Figure 1: Multiple cannon ball opacities in the lungs bilaterally measuring up to 60 mm in keeping with metastatic disease.

CT Thorax imaging (Figure 2) subsequently revealed multiple pulmonary metastases. Of note the patient last chest imaging was from 2013 which showed no evidence of metastatic disease. No synchronous neoplastic pathologies to account for the metastatic disease in the lungs were identified and further investigation with sigmoidoscopy and endoscopy were reported as normal.


Figure 2: A selective slice on coronal (A) & axial (B) plane CT image depicting multiple pulmonary lesions.

The patient went on to have a bronchoscopy and an Endobronchial Ultrasound-guided Transbronchial Needle Aspiration (EBUS) with the cytology from the specimens suggestive of metastatic meningioma with further management pending review of the options with the patient at his first clinical follow up.

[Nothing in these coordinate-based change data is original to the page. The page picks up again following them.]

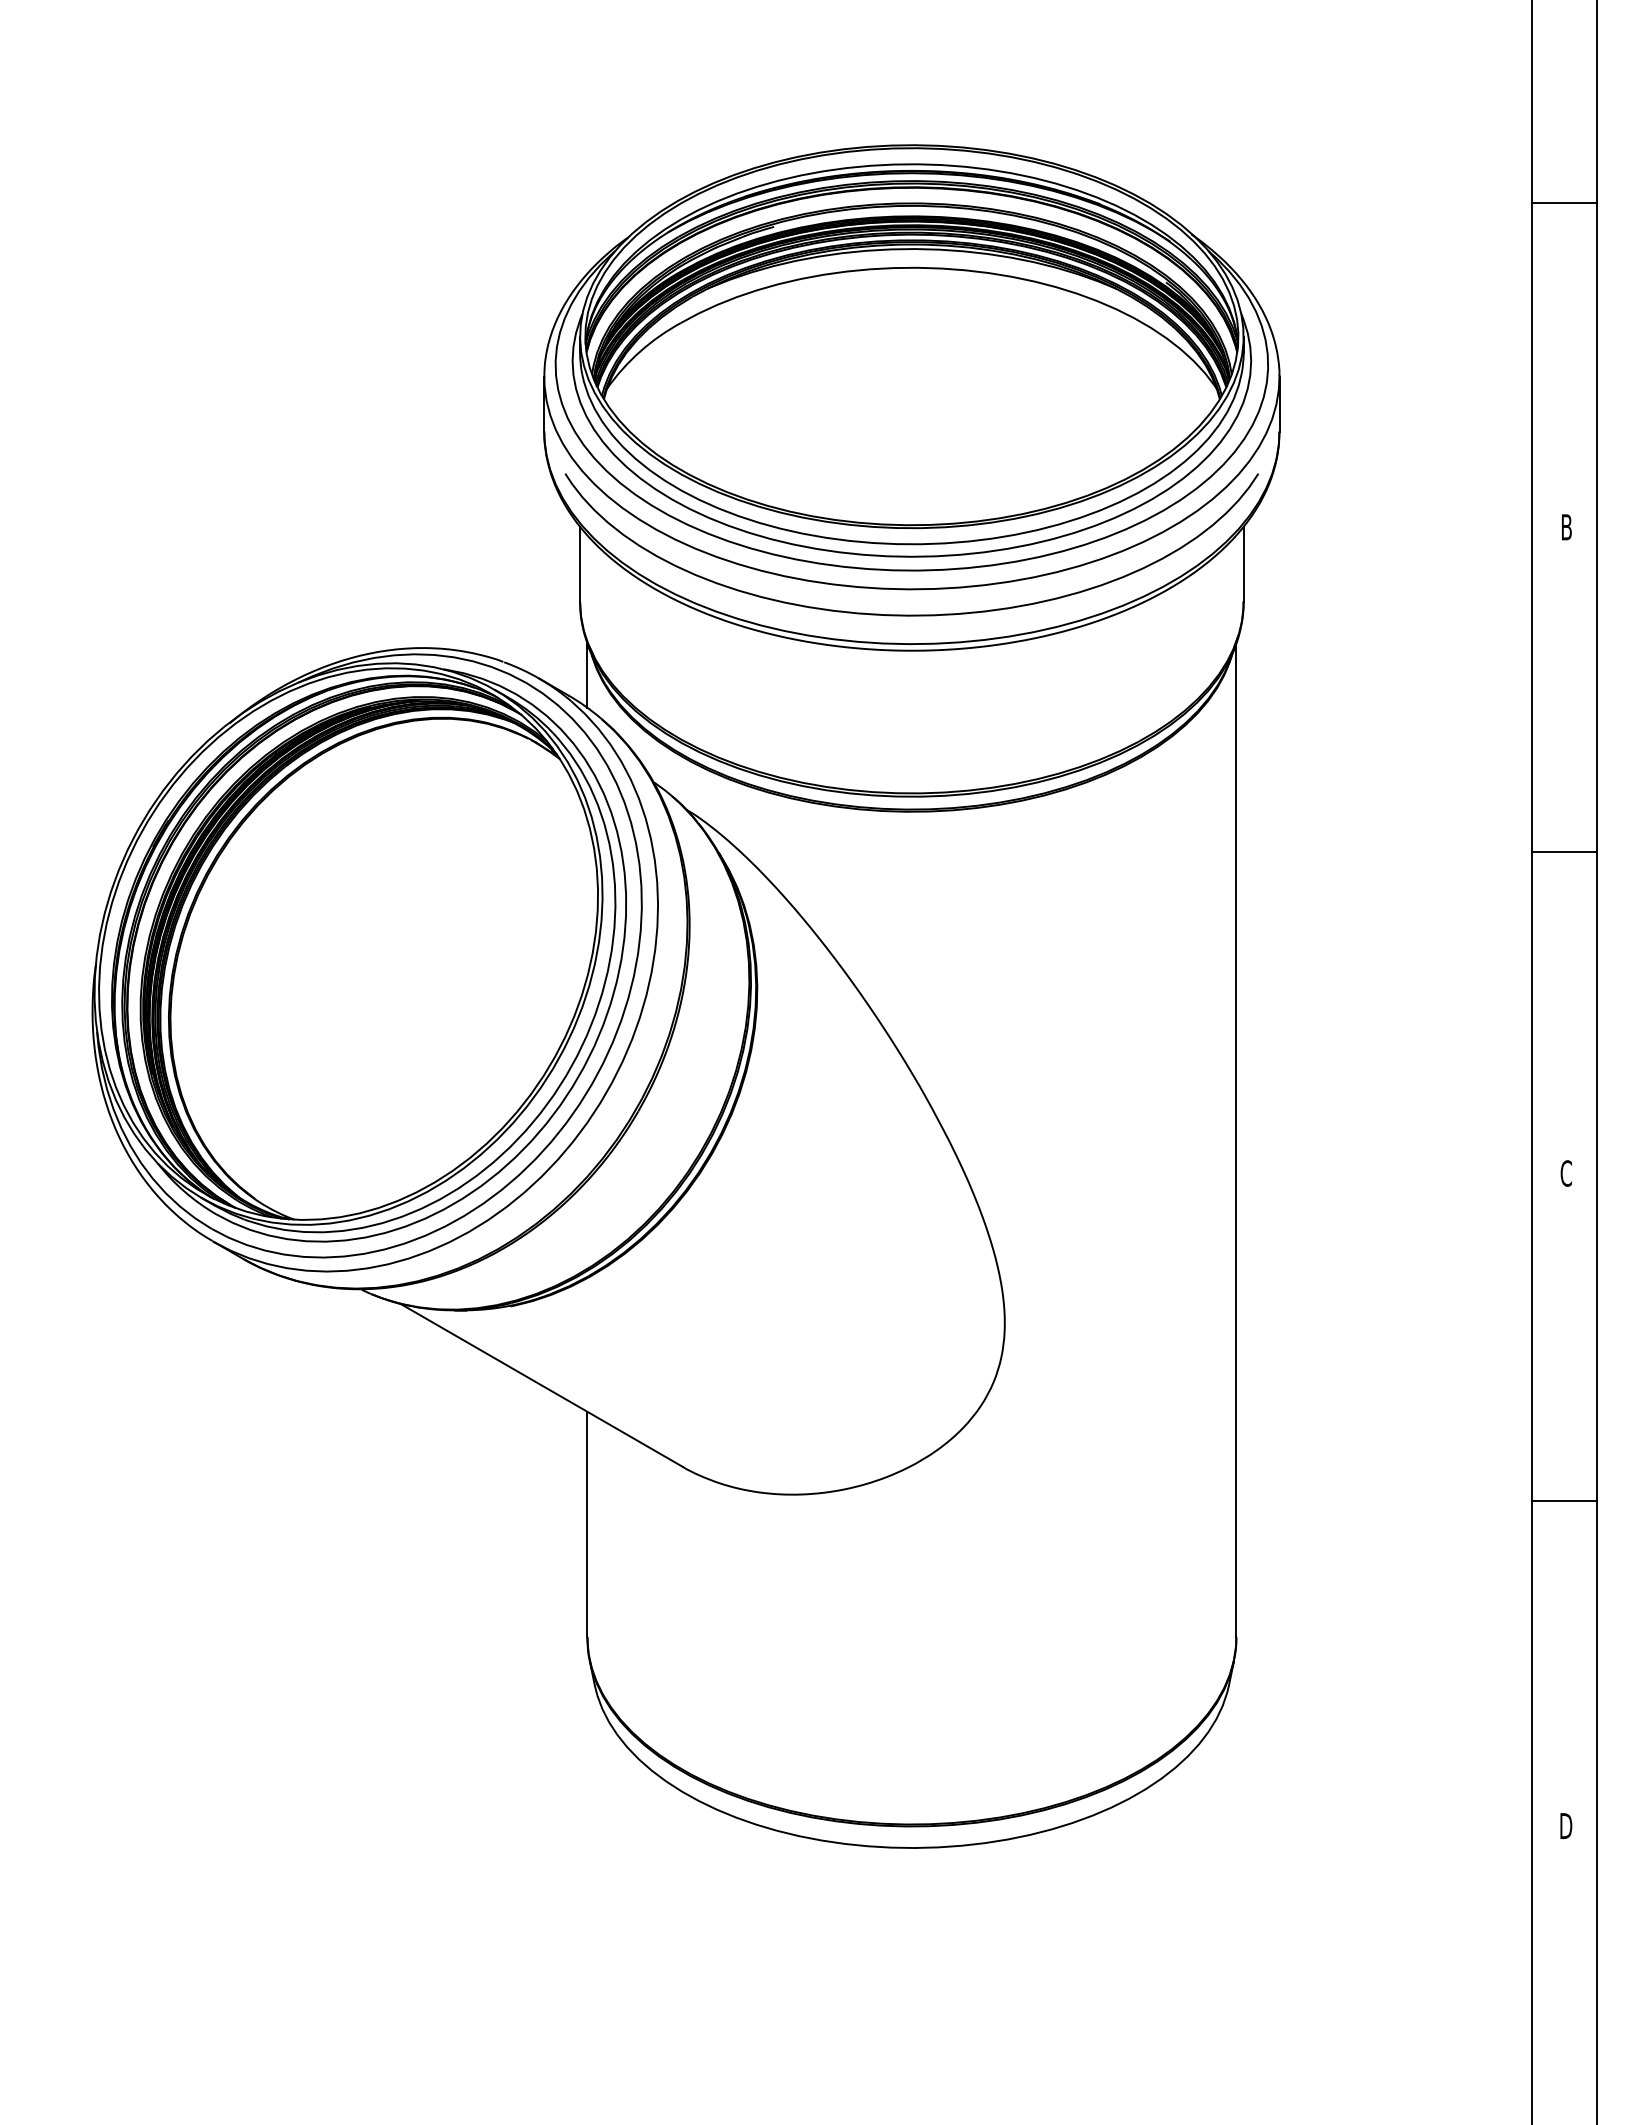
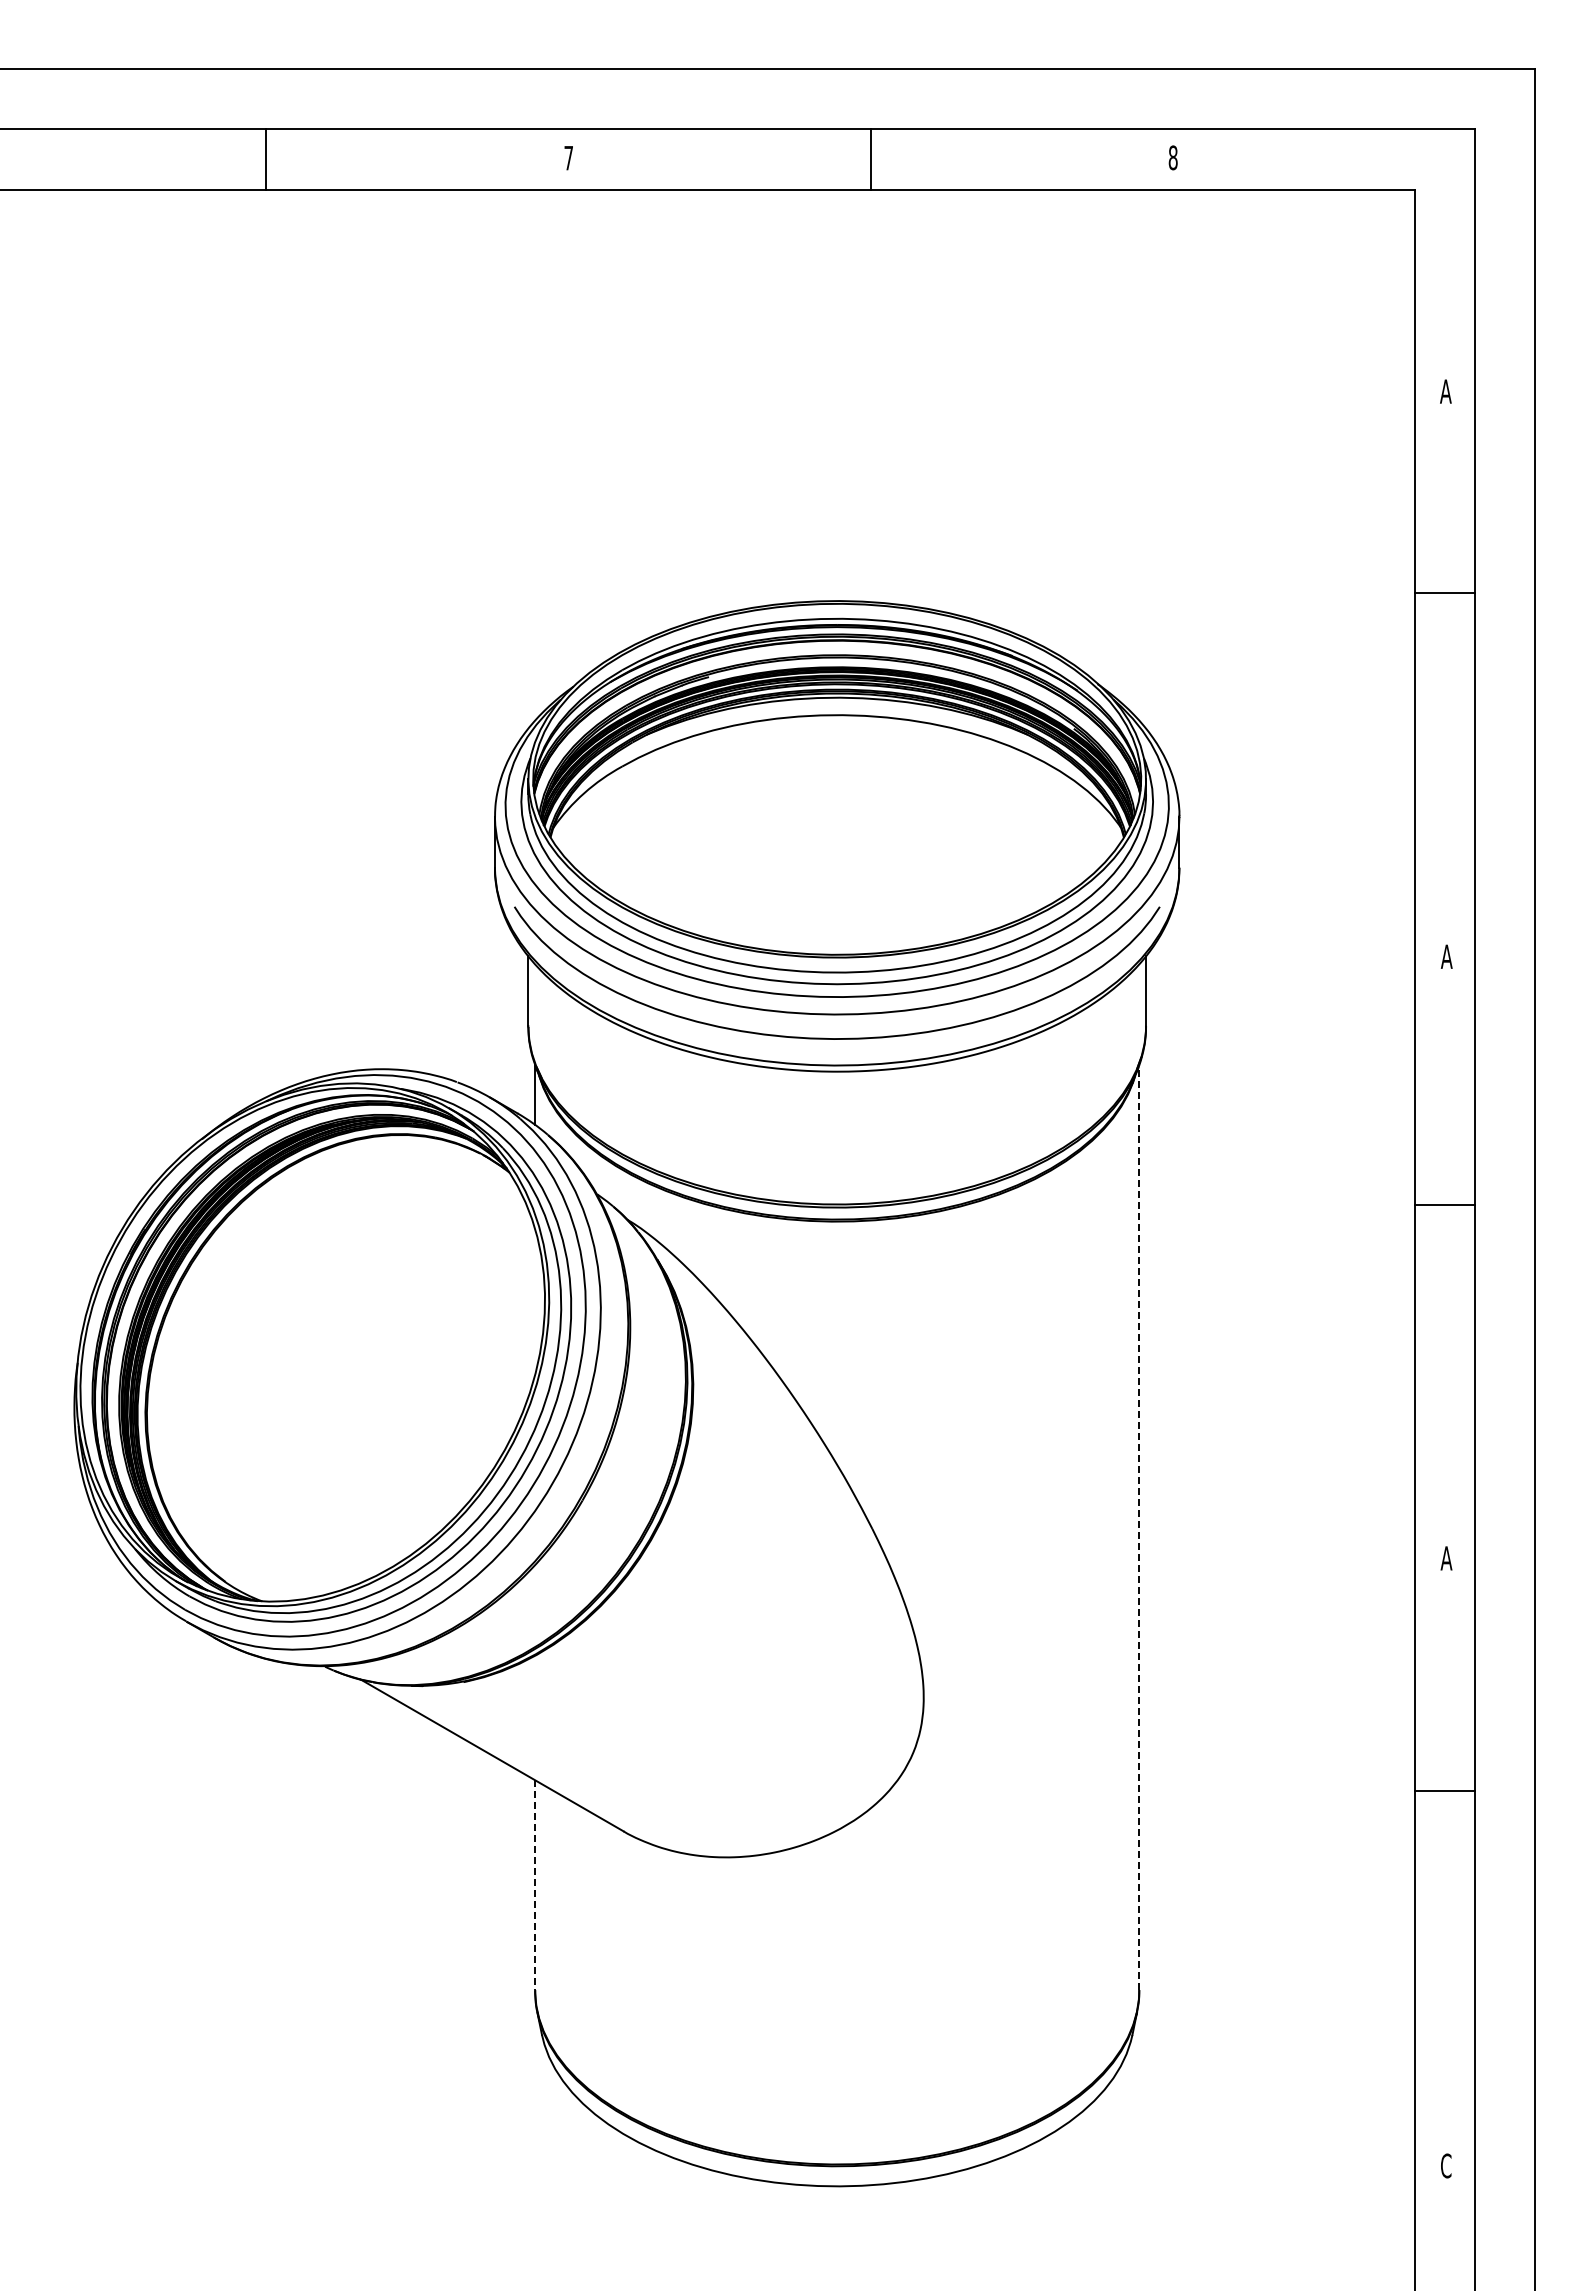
line: (1564, 202) -> (1444, 592), moved
text: (1566, 527) -> (1446, 956), B -> A
line: (1564, 852) -> (1444, 1205), moved
line: (1236, 1140) -> (1139, 1527), solid -> dashed
text: (1566, 1173) -> (1446, 1558), C -> A
line: (1564, 1501) -> (1444, 1791), moved
line: (587, 1524) -> (535, 1885), solid -> dashed
text: (1566, 1825) -> (1446, 2165), D -> C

Multiple pulmonary metastases from intracranial meningiomas are rare. A recent case series found 11 patients with a pathologically confirmed WHO grade-2 meningioma with distant metastasis to the lung [3]. All patients included in the study had either local tumour recurrence, surgical resections, or had undergone radiotherapy at least once.

The patients with pulmonary metastasis are rarely symptomatic and typically present with single or multiple round, well circumscribed noncalcified parenchymal nodules of varying size on follow up or routine imaging. Multiple deposits are identified in 50% of cases.

The average time from diagnosis of the primary tumour to discovery of metastases is 6 years [4] with the longest documented interval of 24 years [5]. In addition, metastases are frequently discovered following recurrence of the primary lesion.

Our case demonstrates all classic features of metastatic pulmonary disease from treated recurrent meningioma, highlighted in the literature.

Risk factors for metastasis include previous craniotomy, venous sinus invasion, local recurrence, and aggressive histological subtypes. Hematogenous metastasis may be the most likely mechanism for extracranial spread with 70% of patients reporting to have had metastatic disease following a craniotomy [4]. Indeed, Figueroa et al [6] revealed that 75% of patients with metastasizing meningioma gave history of previous surgery on the primary lesion or invasion of the venous sinuses.

A second route believed to lead to the development of distant metastasis may be via the cerebrospinal fluid pathway [7]. It is hypothesised that surgical interference may release the tumour cells from its cohesive state into the cerebrospinal fluid. The local recurrence rates even after complete resection vary from 9 to 32%. Despite relatively large number of surgical resections performed each year, metastasis remains rare at less than 1% [8].

There is no standard treatment with curative intent for metastatic meningioma. Complete surgical resection for accessible intracranial meningiomas is the mainstay of treatment for WHO grade-1 meningiomas, whereas grade-2 and 3 tumours often require adjuvant treatment, either radiotherapy or stereotactic radiosurgery. Postoperative radiotherapy has been recommended for prevention of local recurrence, especially when resection is subtotal or when the histology is suggestive of an aggressive histology [9]. Surgical resection of pulmonary lesions is restricted to those patients who have no extra-thoracic metastatic disease and only if all metastatic lesions could be excised without affecting residual pulmonary function. New approaches which combine the use of chemotherapy and targeted treatments are currently ongoing in clinical trials [10-12].

Differential diagnosis

The differential diagnosis for multiple cannon ball pulmonary metastasis includes renal cell carcinoma, choriocarcinoma, sarcoma, thyroid carcinoma and metastasis from prostate cancer [13]. Benign causes of multiple pulmonary metastasis include uterine leiomyoma and giant cell tumour of the bone in addition to meningioma.


In conclusion, metastasis from meningioma should be considered in patients presenting with multiple cannon ball pulmonary lesions and history of meningioma.